Bidboek in Parijs door Hans Bogers
Bij mijn zoektocht naar een serieus onderwerp voor mijn eerste echte column van dit jaar, een zoektocht die nogal moeizaam verliep, maakte ik, om op een redelijk idee te komen, gebruik van de informatie, die mijn lokale lijfperiodiek, het Olde Wief, mij te bieden had. Nou doe ik dat wel vaker, met wisselend succes overigens, maar dit keer liep het allemaal nogal erg stroef. Het lijkt er haast op, dat mijn gedachtebron, en de daaruit voortvloeiend associaties, helemaal is opgedroogd. En nou hoop ik maar, dat die droogte van tijdelijke aard is, want anders ben ik wel in de aap gelogeerd. Maar goed: al bladerend in de Olde Wieven van afgelopen week, stuitte ik op een artikel over Parijs. Dat trok vooral mijn aandacht omdat een stukje over een vreemde verre stad in een lokaal dagblad nou niet bepaald dagelijkse kost is. En warempel bij het lezen schoot mij op eens weer van alles te binnen. Een liedje van Wim Sonneveld over de Kat van ome Willem, die naar Parijs is geweest en een bidboek uit 1995, dat bij mij in kast ligt te verstoffen, maar dat ik nooit meer weg zal doen, omdat het me doet herinneren aan mijn verleden als directeur van een politie opleidingsschool en een bijzonder college van B&W.

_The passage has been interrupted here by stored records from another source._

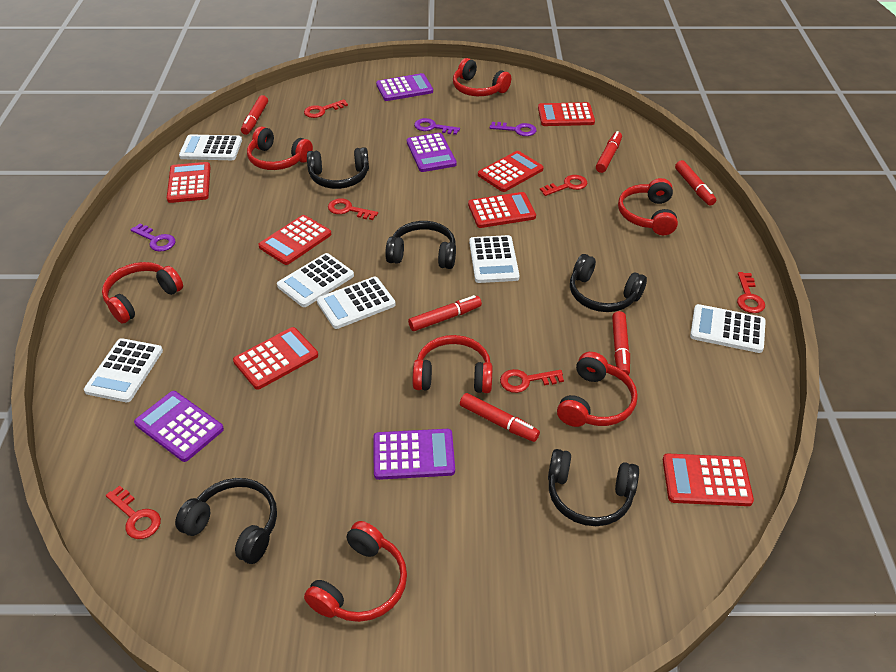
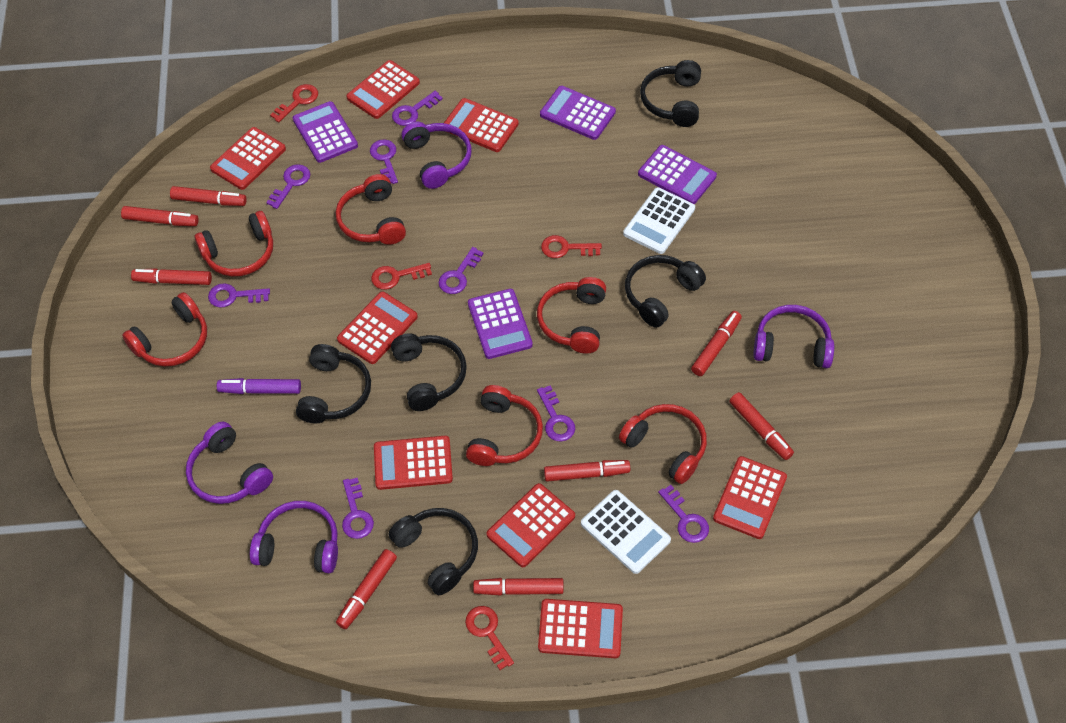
purple headphones: 0 -> 4
purple key: 3 -> 8
purple marker: 0 -> 1
red calculator: 7 -> 8
red headphones: 7 -> 6
red key: 6 -> 4
red marker: 6 -> 8
white calculator: 6 -> 2

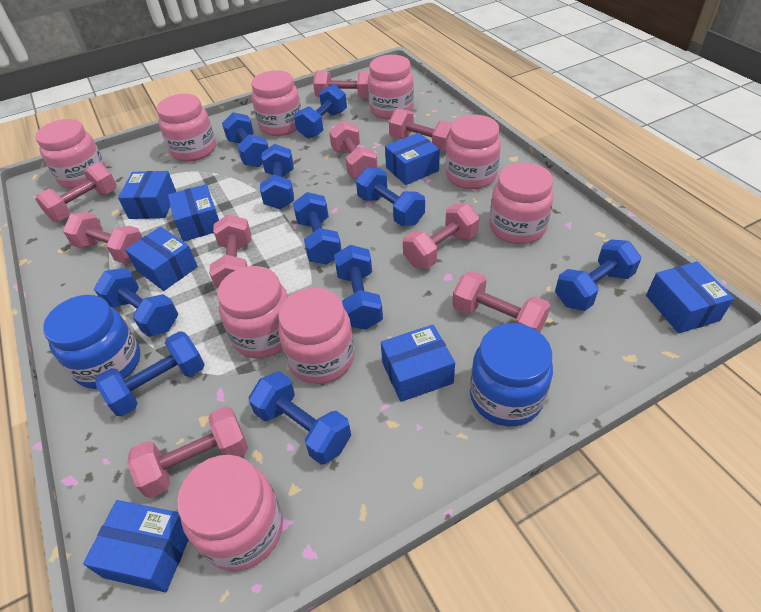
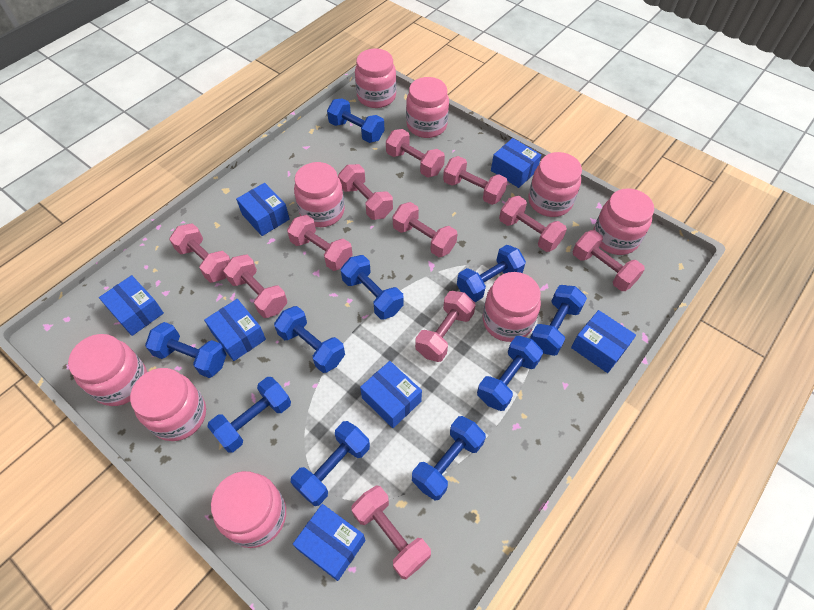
blue jar: 2 -> 0
pink dumbbell: 9 -> 11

Die kat van ome Willem is in dit geval onze eigen wett’nholder Wim Brus, die ondersteund door een groot aantal andere hotemetoten en een enkele ambtenaar, een bidboek gaat aanbieden aan de van de Unesco, een commissie van de verenigde Naties. Dat bidboek, dat betrekking heeft op de Koloniën van Weldadigheid, zou evengoed per post kunnen worden opgestuurd, ware het niet, dat het een zo belangrijk document is, dat het persoonlijk gebracht en aangeboden moet worden.
En stel je dat nou toch eens voor: onze rijzige wett’nholder, die in vol ornaat een gewichtig en zwaarlijvig bidboek, over een rode loper de trappen van het Unescokantoor opsjouwt, terwijl aan weerszijden van die loper, schitterend uitgedoste soldaten in nog voller ornaat hun militaire groet brengen. En dan, boven aangekomen, het vele kilo’s wegende bidboek zal aanbieden aan de baas van de Unesco, de Bulgaarse Irina Bokova, zelf.Ja stel je dat eens voor.
Allemaal onzin natuurlijk, want het kantoor van de Unesco in Parijs heeft helemaal geen trappen, maar ja de gedachte alleen al, dat een wett’nholder uit Steenwijkerland het zover heeft geschopt.
Nee, het zal allemaal wel wat eenvoudiger verlopen al heeft het voor mij, achterblijvend in Steenwijk, voldoende stof opgeleverd voor een column en heerlijke nostalgische momenten, toen ik het bidboek van 1995 over de Van de Kornputkazerne als politieschool in Steenwijk nog eens doorbladerde.